The involvement of gatekeepers to access respondents was key. The research team identified that the local community leaders i.e. the Majhiis were instrumental for ensuring access, as well as providing detailed information on the communities’ overall cultural and religious beliefs and perceptions. Majhiis play the role of focal points for camp governance, channeling communication to the refugee community, handling small disputes and guaranteeing security [36]. This puts the Majhiis in a unique position of power dynamics within the refugee community. So, the research team established a relationship with the Majhiis. The team explained the purpose of the research and the importance of understanding women’s SRH needs and priorities to Majhiis and requested to convince the community people and the selected respondents to participate in the study. As the community trust Majhiis, when the Majhii introduced research team to the community, they agreed to cooperate and participate in the research. However, reaching those Majhiis through proper channels did not always guarantee their cooperation during data collection. In the specific camp sites where Majhiis were cooperative, it was comparatively easier to build rapport and gain trust. On the other hand, this strategy to gain access to respondents had limitations as well. In camps where Majhiis were not cooperative with the research team, they created barriers to data collection by not giving camp information, negatively influencing respondents to participate, etc.

In addition to involving Majhiis as the bridge to gain trust of the community, research team also tried to link the individual respondents with appropriate referral networks.
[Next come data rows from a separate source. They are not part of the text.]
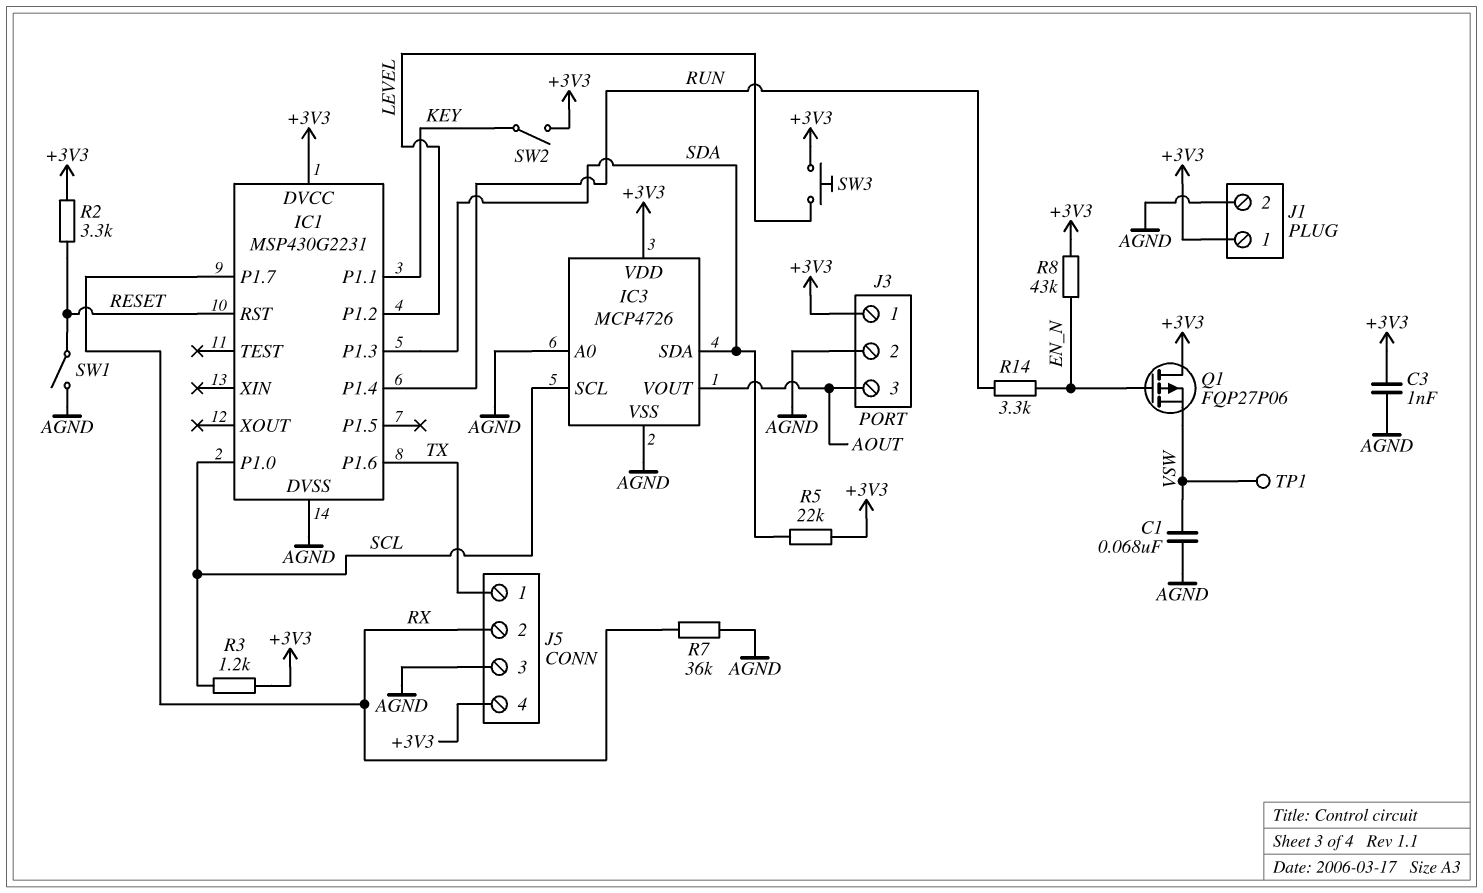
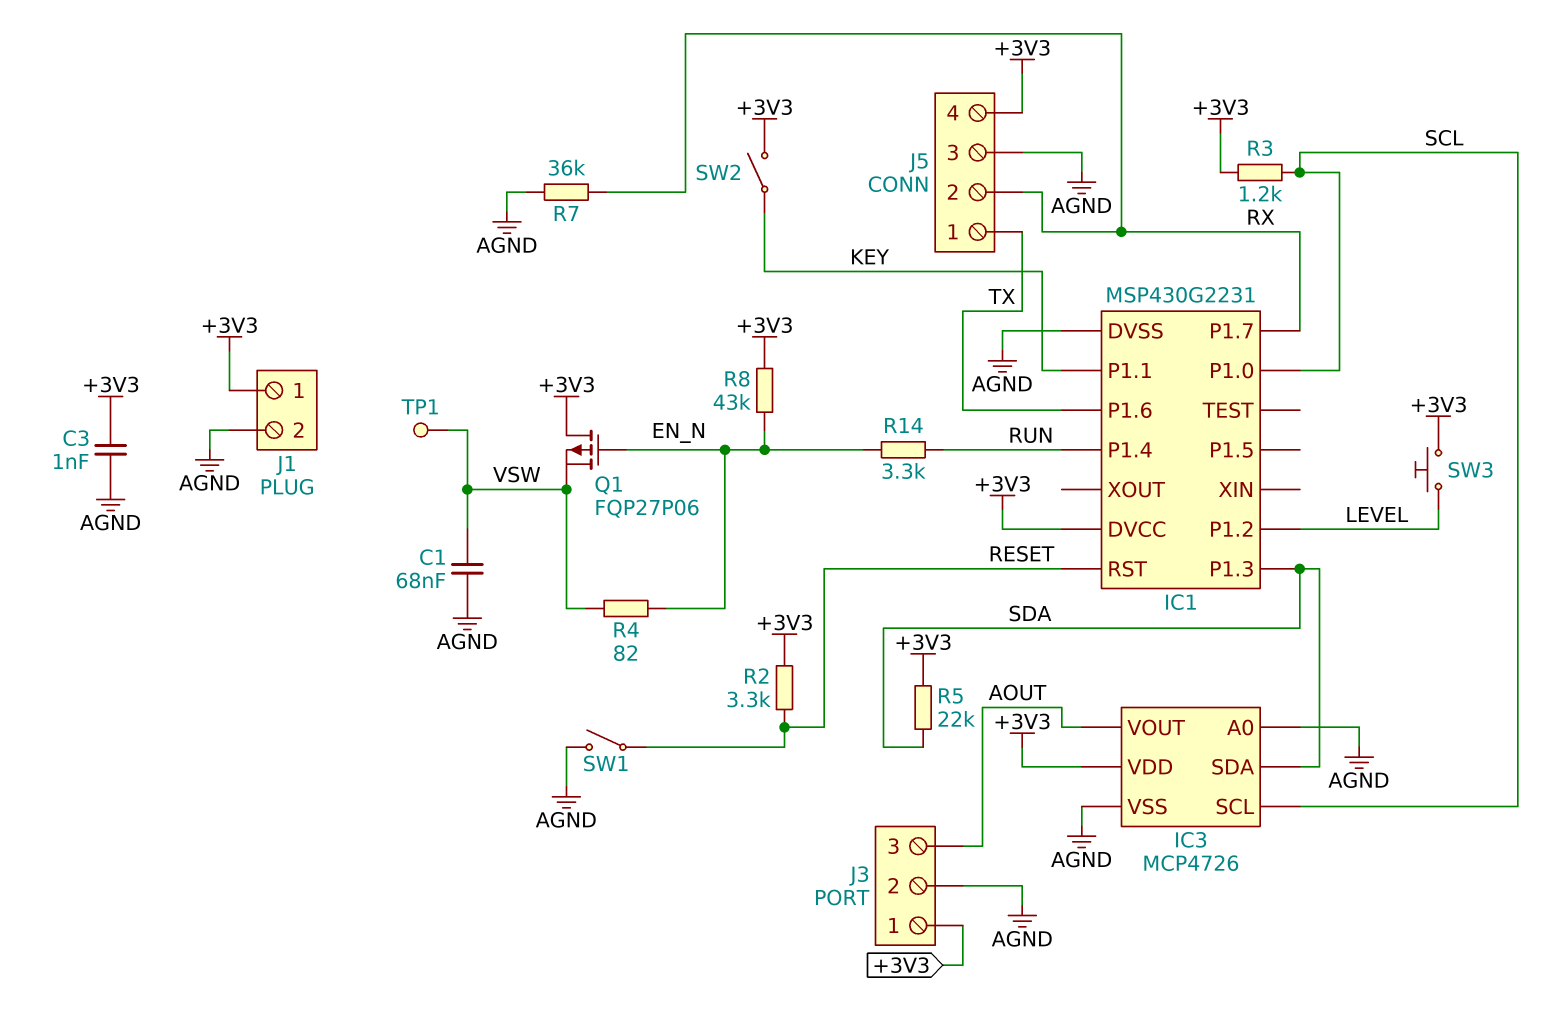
R4: none -> 82 (EN_N, VSW)

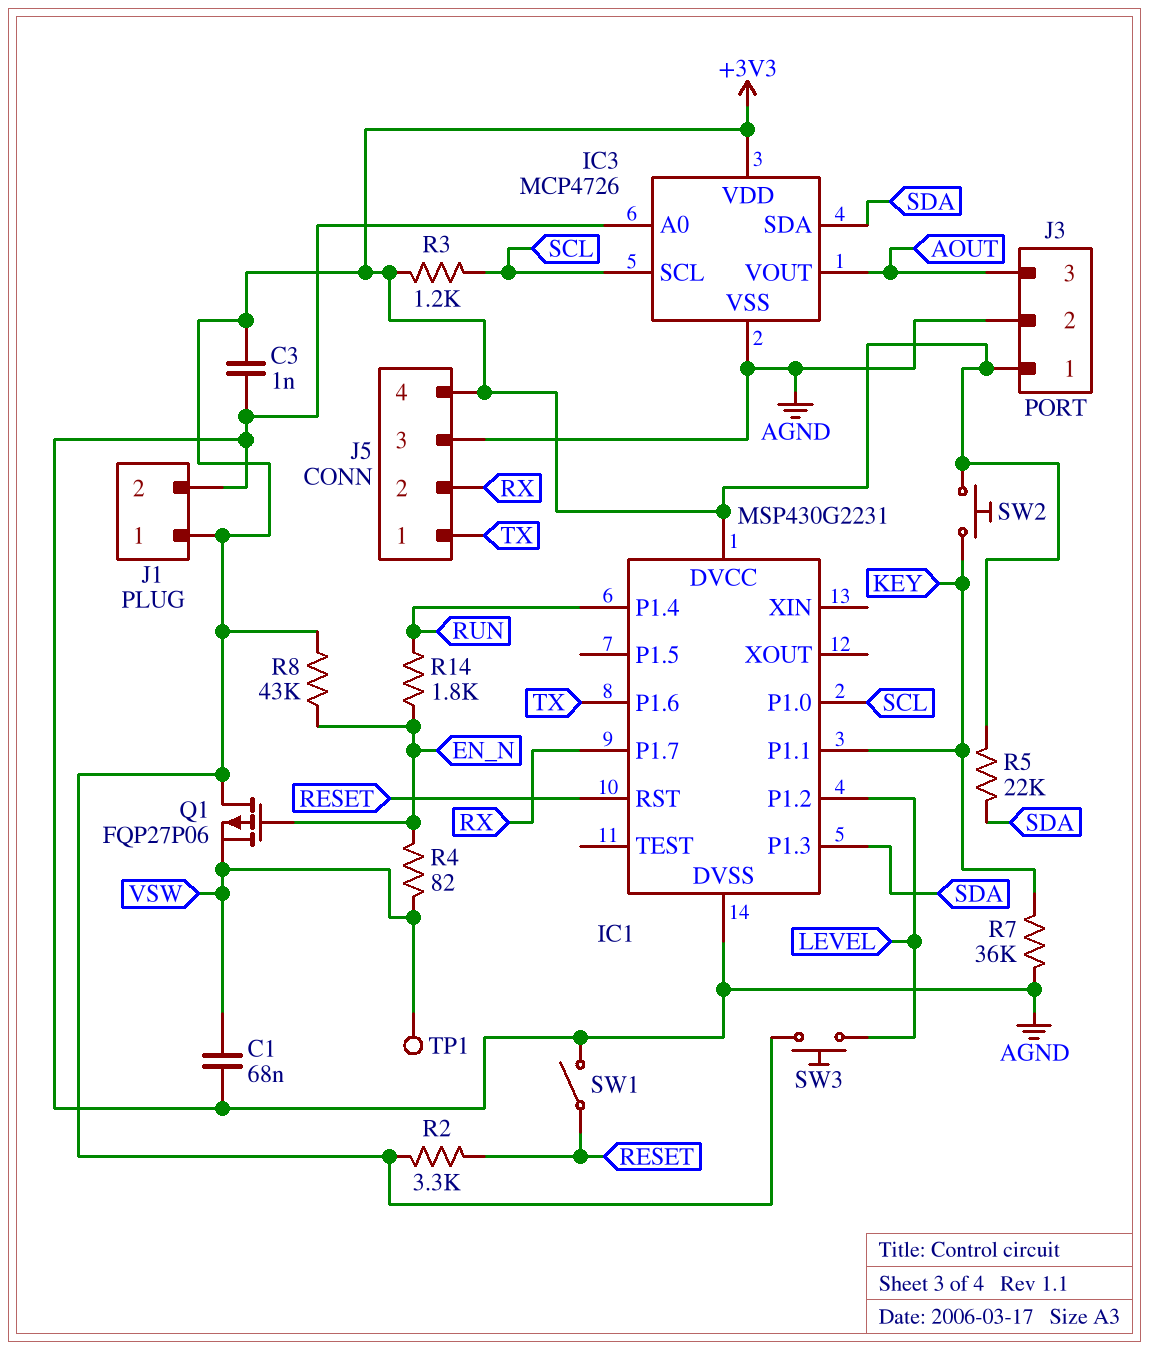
R7: 36k (AGND, RX) -> 36k (AGND, KEY)
R14: 3.3k (EN_N, RUN) -> 1.8k (EN_N, RUN)
SW2: switch (+3V3, KEY) -> button (+3V3, KEY)

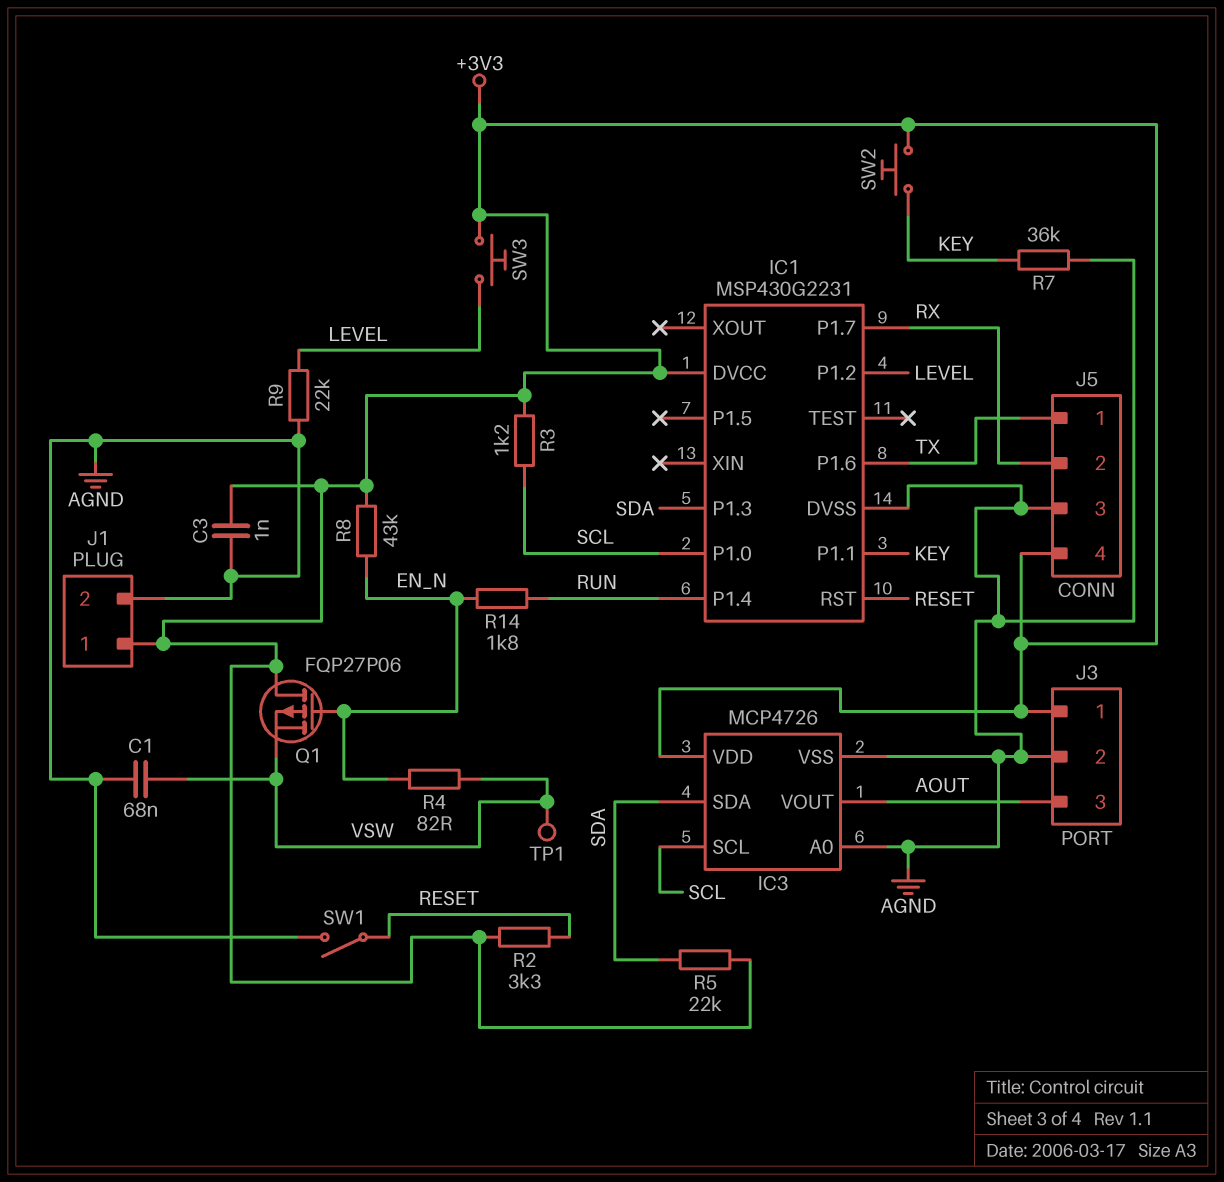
R9: none -> 22k (AGND, LEVEL)

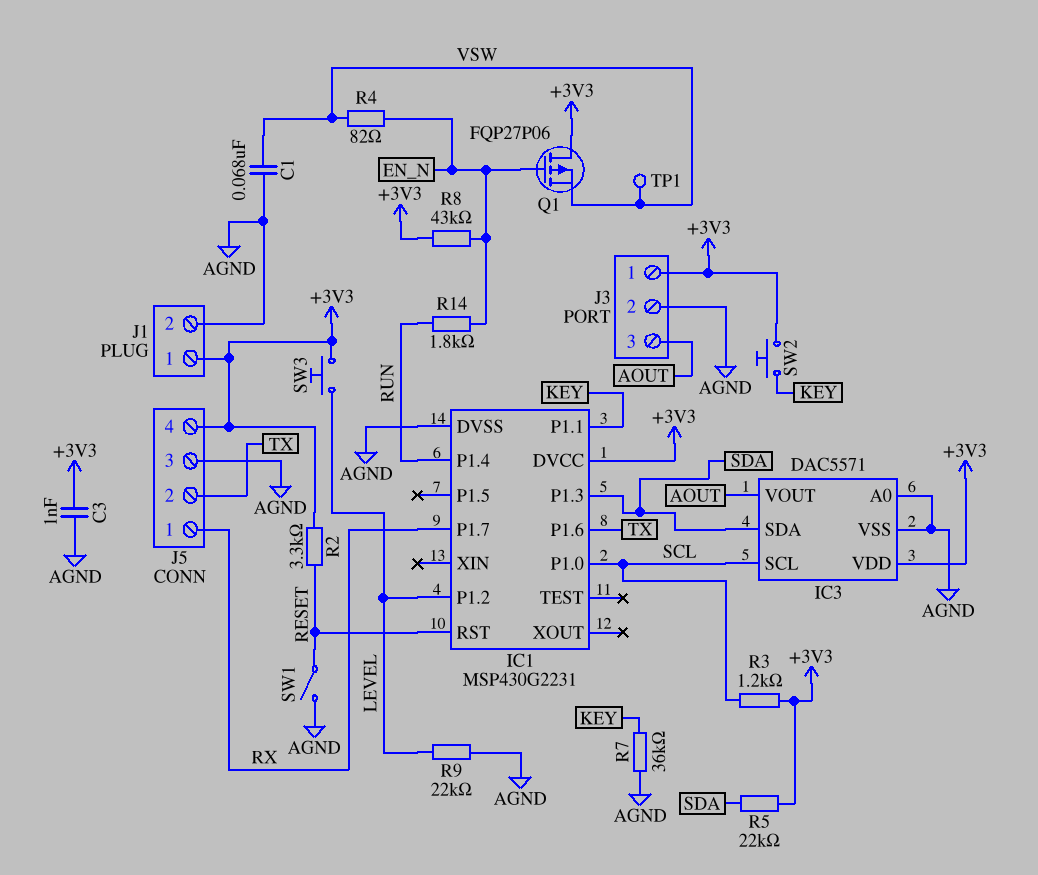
IC3: MCP4726 -> DAC5571
J5 pin 1: TX -> RX
J5 pin 2: RX -> TX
After completion of an interview, the female members of the research team also gave SRH-related health service availability information (within the camp) to the respondent. When the research team identified any respondent needed medical and psychosocial support, they informed the respondent from where they can seek support and. The researchers also informed the relevant stakeholders about the respondent and the support she/her family requires. This safeguarding strategy also helped research team to gradually gain trust with individuals in some cases.


While conducting SRH-related research in a humanitarian context, it is crucial to have proper understanding about the context and the community before even designing the research. The lessons learned from this research will be very useful for sensitizing future researchers investigating sensitive topics like SRH of refugee populations. Contextual adaptation of research methods and involving community and local key stakeholders in data collection are the key lessons learnt from this study. It was an important learning for the research team to be innovative with the methodologies in humanitarian context research Another key lesson was the identity and positionality of researchers as a member of the host country may create distrust and suspicion among the refugee populations, which may make them reluctant to cooperate with the research team. The multi-level complexities of humanitarian settings may introduce unforeseen challenges and interrupt research plans. Timely and contextual adaptations are crucial to address the challenges induced at different stages of research in humanitarian context.